I'm trying to write to a Unicode (UCS-2 Little Endian) file in Perl on Windows, like this.

open my $f, ">$fName" or die "can't write $fName\n"; binmode $f, ':raw:encoding(UCS-2LE)'; print $f, "ohai\ni can haz unicodez?\nkthxbye\n"; close $f; 

It basically works except I no longer get the automatic LF -> CR/LF translation on output that I get on regular text files. (The output files just have LF) If I leave out :raw or add :crlf in the "binmode" call, then the output file is garbled. I've tried re-ordering the "directives" (i.e. :encoding before :raw) and can't get it to work. The same problem exists for reading.

4 Answers 4

2

This works for me on windows:

open my $f, ">:encoding(UCS-2LE):crlf", "test.txt"; print $f "ohai\ni can haz unicodez?\nkthxbye\n"; close $f; 

Yielding UCS-16 LE output in test.txt of

ohai i can haz unicodez? kthxbye 
Sign up to request clarification or add additional context in comments.

6 Comments

Really?! The 2nd line looks like Asian characters when I open that in Notepad+ (which has Unicode support). And when I open it in HexEdit, I can see why... the lines end in \x00 \x0D \x0A (instead of \x00 \x0D \x00 \x0A) which makes the second line "out of sync"
I see the line ending in \x00 \x0D \x00 \x0A. or as hexlify-buffer puts it, 0d00 0a00. What version of perl are you using? I'm using the latest strawberry distribution.
Wow, this is weird... I am also using the latest Strawberry Perl (5.12), and I just tried it again to make sure... I am still seeing 00 0D 0A... Maybe you are using 5.10 and this is a bug introduced in 5.12?
This is perl 5, version 12, subversion 0 (v5.12.0) built for MSWin32-x86-multi-thread, not that this helps us much. I wonder if I have some sort of module installed that's affecting encoding and crlf. I'll try from another computer or two when I have access and post results.
Maybe the OS matters? I am on Windows 7 64-bit (although I am using MSWin32-x86-multi-thread same as you)
|
2

Here is what I have found to work, at least with perl 5.10.1:

Input:

open(my $f_in, '<:raw:perlio:via(File::BOM):crlf', $file); 

Output:

open(my $f_out, '>:raw:perlio:encoding(UTF-16LE):crlf:via(File::BOM)', $file); 

These handle BOM, CRLF translation, and UTF-16LE encoding/decoding transparently.
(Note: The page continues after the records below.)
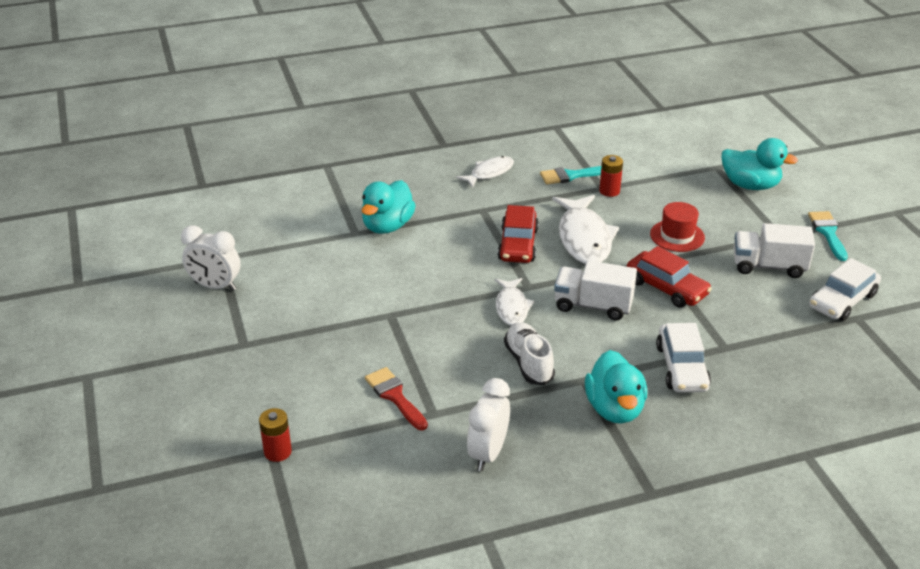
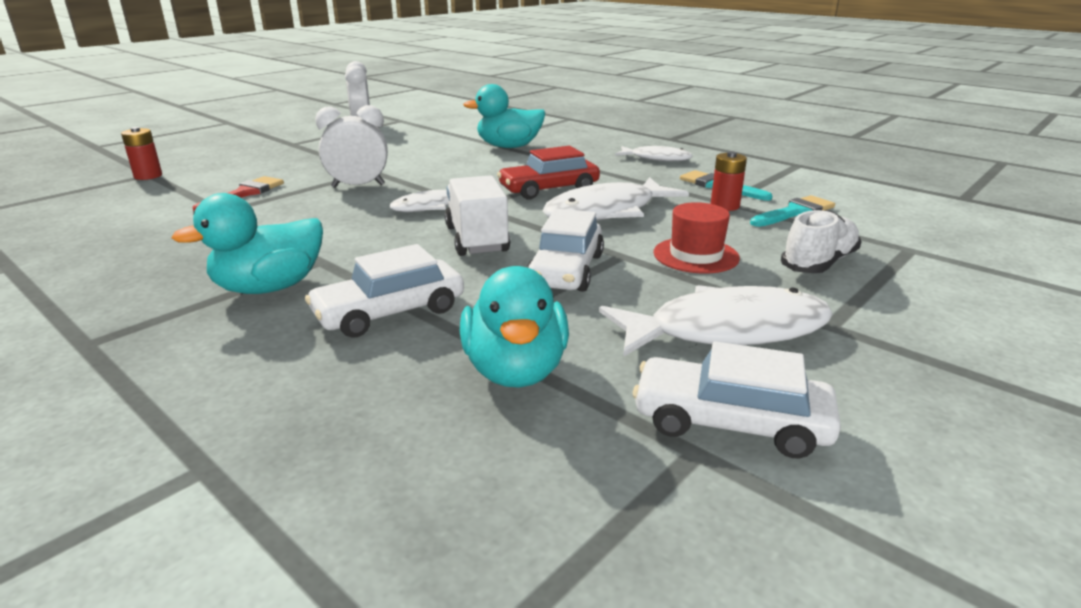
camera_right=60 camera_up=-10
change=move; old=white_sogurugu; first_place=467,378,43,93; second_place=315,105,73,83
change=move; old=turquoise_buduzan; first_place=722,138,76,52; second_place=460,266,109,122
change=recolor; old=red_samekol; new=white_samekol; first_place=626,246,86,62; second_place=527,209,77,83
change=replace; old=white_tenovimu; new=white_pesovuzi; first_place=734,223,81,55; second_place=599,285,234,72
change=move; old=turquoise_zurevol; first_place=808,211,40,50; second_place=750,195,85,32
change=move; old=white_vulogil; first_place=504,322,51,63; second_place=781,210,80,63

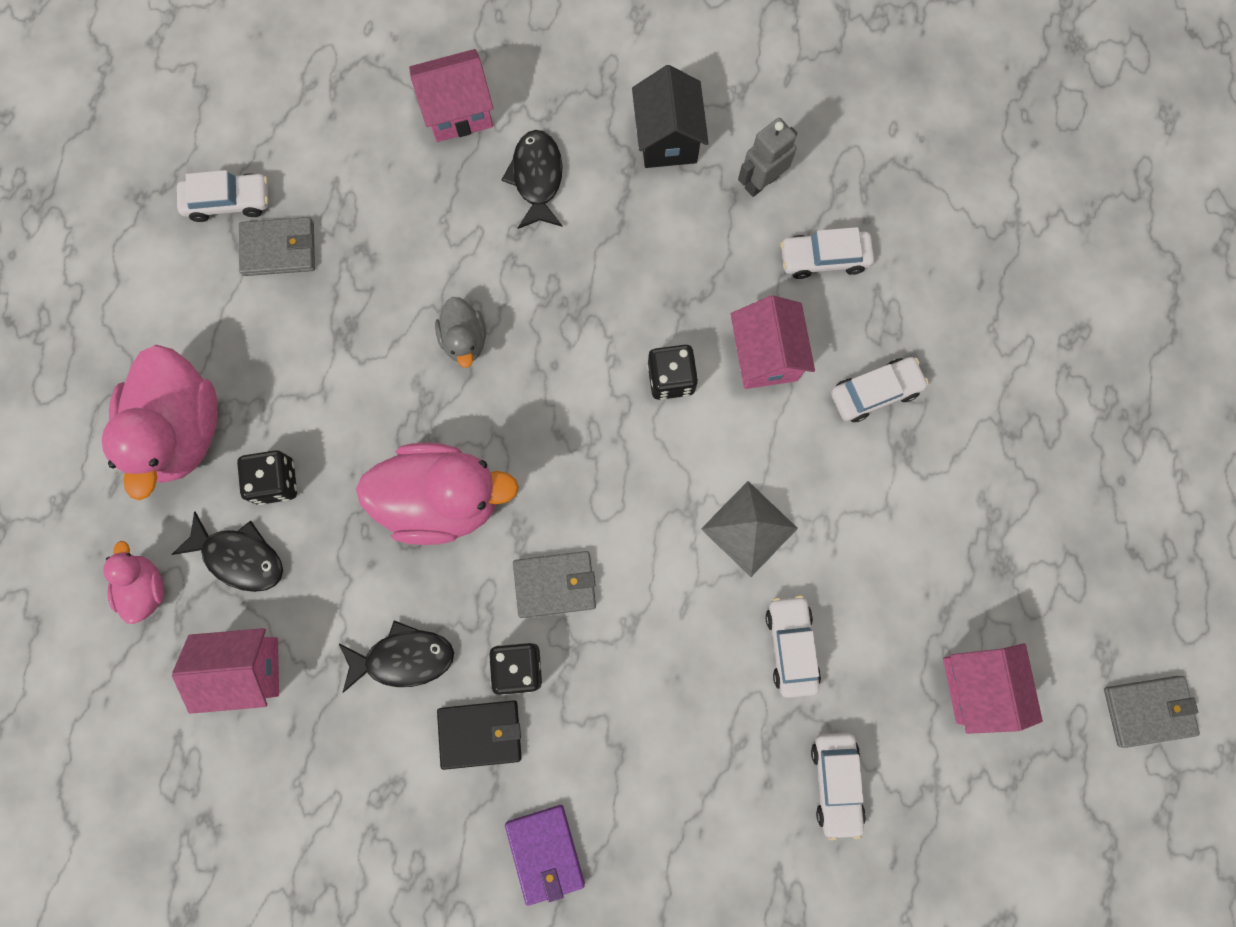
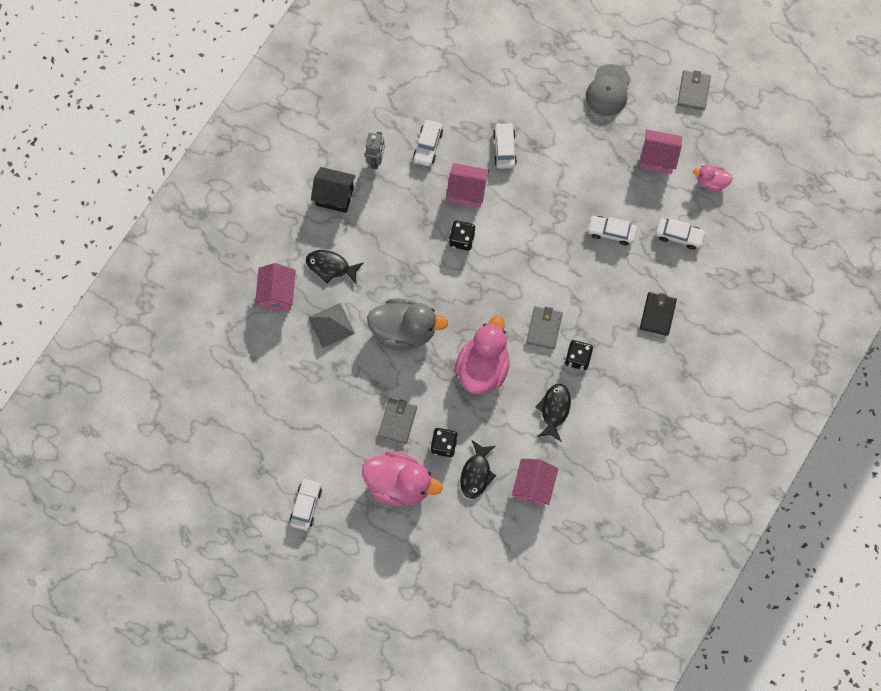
camera_right=-70 camera_up=-5
change=move; old=white_samekol; first_place=177,170,92,52; second_place=290,478,32,52
change=move; old=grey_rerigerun; first_place=701,481,97,96; second_place=308,303,47,45
change=rotate; old=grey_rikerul; first_place=738,118,59,79; second_place=365,132,20,37; degrees=-150
change=resize; old=grey_buduzan; first_place=435,297,51,71; second_place=367,298,81,52; factor=1.96
change=move; old=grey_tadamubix; first_place=239,217,76,59; second_place=378,398,39,46
change=rotate; old=black_pesovuzi; first_place=171,511,112,81; second_place=460,440,36,59; degrees=150
change=insert; new=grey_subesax; second_place=585,64,46,52
change=move; old=black_tadamubix; first_place=437,700,85,70; second_place=640,292,37,44
change=move; old=pink_buduzan; first_place=103,541,61,83; second_place=693,165,39,27
change=delete; old=purple_tadamubix; first_place=505,805,80,101

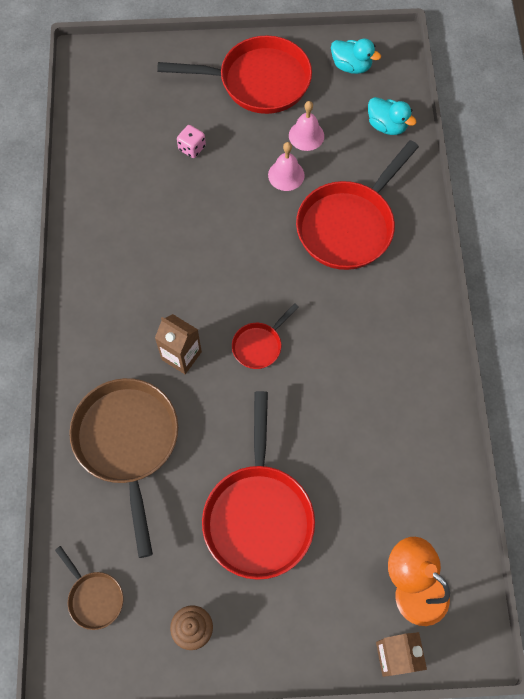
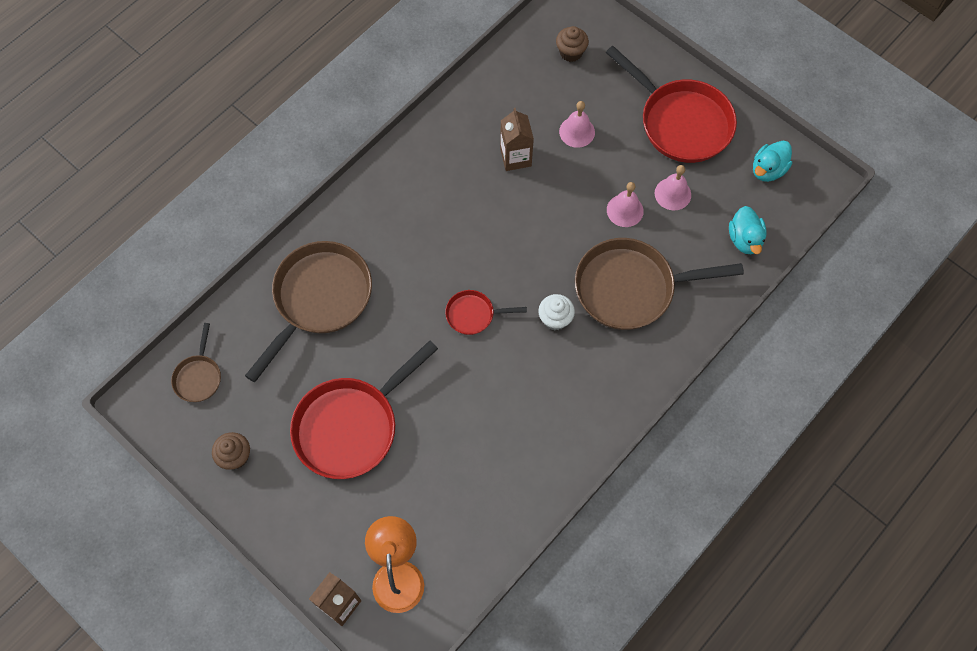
camera_right=45 camera_up=0
change=move; old=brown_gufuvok; first_place=155,314,47,60; second_place=500,108,34,63
change=insert; new=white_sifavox; second_place=538,294,37,36
change=insert; new=brown_sifavox; second_place=556,26,33,36
change=replace; old=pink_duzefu; new=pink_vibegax; first_place=177,125,29,33; second_place=559,101,36,47
change=recolor; old=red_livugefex; new=brown_livugefex; first_place=296,140,123,130; second_place=575,238,169,92
change=rotate; old=turquoise_buduzan; first_place=331,39,50,35; second_place=753,141,39,41; degrees=60

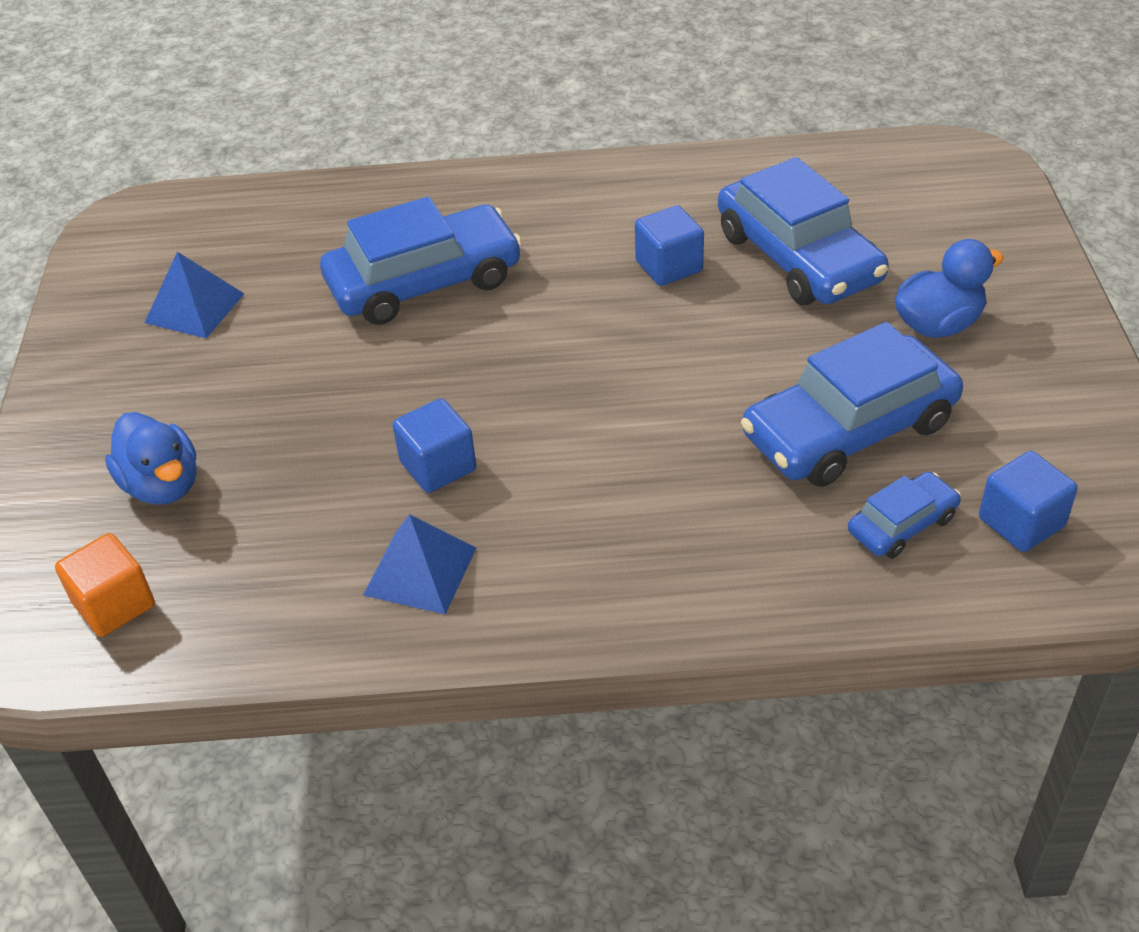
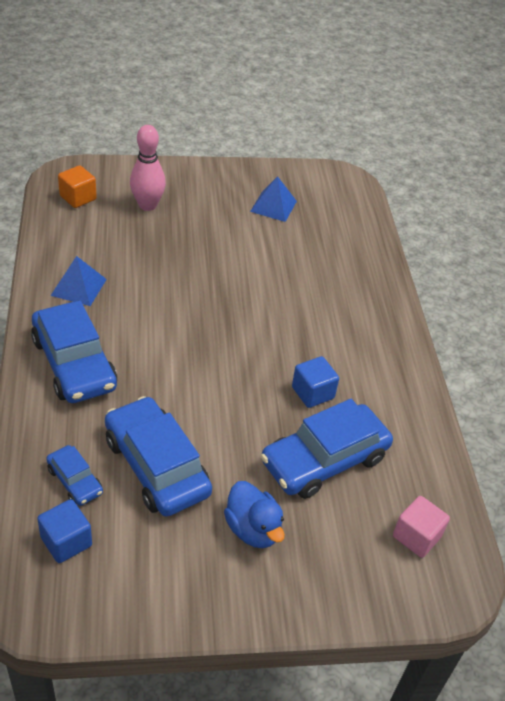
camera_right=80 camera_up=0
change=move; old=blue_samekol; first_place=320,197,202,128; second_place=31,301,86,102
change=replace; old=blue_buduzan; new=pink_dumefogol; first_place=105,412,92,93; second_place=130,125,36,86
change=insert; new=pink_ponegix; second_place=393,496,57,62
change=delete; old=blue_ponegix; first_place=393,398,83,95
Note that according to the perlmonks post below, if trying to specify with binmode() instead of open(), an extra ":pop" is required:

binmode $f_out, ':raw:pop:perlio:encoding(UTF-16LE):crlf'; 

which my experience corroborates. I was not able to get this to work with the ":via(File::BOM)" layer, however.

References:

http://www.perlmonks.org/?node_id=608532

http://metacpan.org/pod/File::BOM

Comments

2

The :crlf layer does a simple byte mapping of 0x0A -> 0x0D 0x0A (\n --> \r\n) in the output stream, but for the most part this isn't valid in any wide character encoding.

How about using a raw mode but explicitly print the CR?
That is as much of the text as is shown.